Friday 8 November 2019

Adoption: A Nettle we Should Grasp?

I’ve been seeing the  Adoption is a permanent solution to a temporary problem’ phrase a lot recently and I.........well I'm not sure it's that simple. I really would love it to be. 

It is succinct and to the point and encapsulates a position fantastically well and I get exactly what is being said but it really doesn’t reflect the complexity of almost all situations. For clarity I'm not talking about historic adoption, or necessarily other models and cultures of adoption, that is a truly complicated picture and way above my pay grade. I'm thinking about contemporary UK adoption. *

Anyway, that phrase reduces a lot of things down to what are murky and complicated issues in a way that does the adoption conversion no favours at all. I see lots of perspectives in the online debate, one position that wants it to be simple and one that wants it to be complicated and never the twain shall meet. Both reluctant to engage in meaningful conversation and I find myself pulled between the two positions and often agreeing and disagreeing with both, again I'm a total cop out. 

Like surgery, adoption is traumatic, painful, messy, dangerous and sometimes planned, sometimes carried out in less than ideal situations, often a judgement call based on best evidence. Never the less, it is a trauma, carries inherent risks and is rarely a guarantee of anything. That all said, we can all agree that sometimes surgery is needed and we weigh the cost, balance the risk and make that decision. Only with hindsight we know if it was the right thing. 
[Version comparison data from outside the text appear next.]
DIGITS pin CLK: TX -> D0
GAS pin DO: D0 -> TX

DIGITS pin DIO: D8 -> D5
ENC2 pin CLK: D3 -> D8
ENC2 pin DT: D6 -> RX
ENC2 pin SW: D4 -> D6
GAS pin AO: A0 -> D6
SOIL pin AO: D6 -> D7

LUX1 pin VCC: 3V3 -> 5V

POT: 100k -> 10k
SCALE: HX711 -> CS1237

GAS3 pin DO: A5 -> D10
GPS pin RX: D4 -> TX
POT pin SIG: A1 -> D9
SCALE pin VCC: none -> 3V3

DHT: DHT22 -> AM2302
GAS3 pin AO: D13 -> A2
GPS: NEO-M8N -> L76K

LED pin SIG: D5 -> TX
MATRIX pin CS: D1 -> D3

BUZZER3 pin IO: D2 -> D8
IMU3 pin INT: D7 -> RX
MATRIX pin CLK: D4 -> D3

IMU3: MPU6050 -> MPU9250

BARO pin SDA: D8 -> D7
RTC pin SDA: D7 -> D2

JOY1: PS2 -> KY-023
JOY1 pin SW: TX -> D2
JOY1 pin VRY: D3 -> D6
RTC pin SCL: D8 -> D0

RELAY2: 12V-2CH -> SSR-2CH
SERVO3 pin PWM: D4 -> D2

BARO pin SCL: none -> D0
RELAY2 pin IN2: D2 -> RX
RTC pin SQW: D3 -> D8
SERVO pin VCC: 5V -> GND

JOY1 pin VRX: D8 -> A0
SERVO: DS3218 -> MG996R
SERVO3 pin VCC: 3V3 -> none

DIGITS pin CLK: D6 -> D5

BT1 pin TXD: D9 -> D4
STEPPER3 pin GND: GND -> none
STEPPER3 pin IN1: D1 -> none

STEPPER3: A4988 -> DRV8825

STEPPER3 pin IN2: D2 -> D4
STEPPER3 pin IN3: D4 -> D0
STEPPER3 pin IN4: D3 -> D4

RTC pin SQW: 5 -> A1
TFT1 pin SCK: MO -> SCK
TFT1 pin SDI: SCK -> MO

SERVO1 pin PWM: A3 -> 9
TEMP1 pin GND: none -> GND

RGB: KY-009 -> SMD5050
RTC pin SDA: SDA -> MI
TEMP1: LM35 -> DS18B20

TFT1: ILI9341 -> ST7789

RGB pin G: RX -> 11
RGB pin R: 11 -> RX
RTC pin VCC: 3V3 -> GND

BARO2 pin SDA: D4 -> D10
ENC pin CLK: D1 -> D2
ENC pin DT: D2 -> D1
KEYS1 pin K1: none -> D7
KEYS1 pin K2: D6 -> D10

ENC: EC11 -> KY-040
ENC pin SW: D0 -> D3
Through my work I read the stories of children in families every day and it is mostly really complex. Act or don't act, intervene or not, remove or support. The answers are judgements made on available information, no crystal balls available, 10 years down the line we may see clearly but right then we can only go with what is shown. Should we support families more? with no caveat, yes. However, for some families that isn't good enough for children for a raft of reasons. We can all play a hypothetical game on twitter but that isn't an option for those with the actual decisions. 

A few years ago I attended one of the consultation days of the adoption enquiry and it was a challenging day to say the least. Talking with parents of children removed then adopted as a ‘user’ of the adoption system is to say the least is a complicated conversation. It was tense at times, it was emotive at times and I questioned myself, my children’s story and the system that managed that process. However, we could all agree that some children should not and could not be cared for by their parents and that their families cannot and should not have physical contact with those children. In that case we need to find permanent homes for those children. We know that long term foster care is often an illusive thing with inherent challenges and SGOs not always possible. So why not adoption? Why not? The key arguments against are hydra but identity, contact and access to information are primary issues. If we resolve those issues then does that change the conversation? does that alter how we view adoption? 

I'm not sure. This year I've thought harder than ever about the ethics and values in relation to adoption, questioned my motives and parenting, listened to adopted adults and stretched myself out. 

I don't want to stretch the surgery metaphor too far, though why not? Medicine changes, practice develops, surgery becomes more precise, sometimes redundant but for now it remains a necessary tool in some situations. I think that is where I stand that in balance for a small number of children** adoption remains necessary trauma that may be the best bet. 

In writing all of this I'm conscious that I'm presuming that it's a service solely for children, it's not and may never be. Perhaps that changes everything. 



*You say it's all the same, I say 'nope' it really isn't but I'm more than willing to publish your guest blog. 

** I'm talking UK and we clearly need to talk about the number and we clearly need to make practice better. The conversation around international and pay for babies is clearly a different one.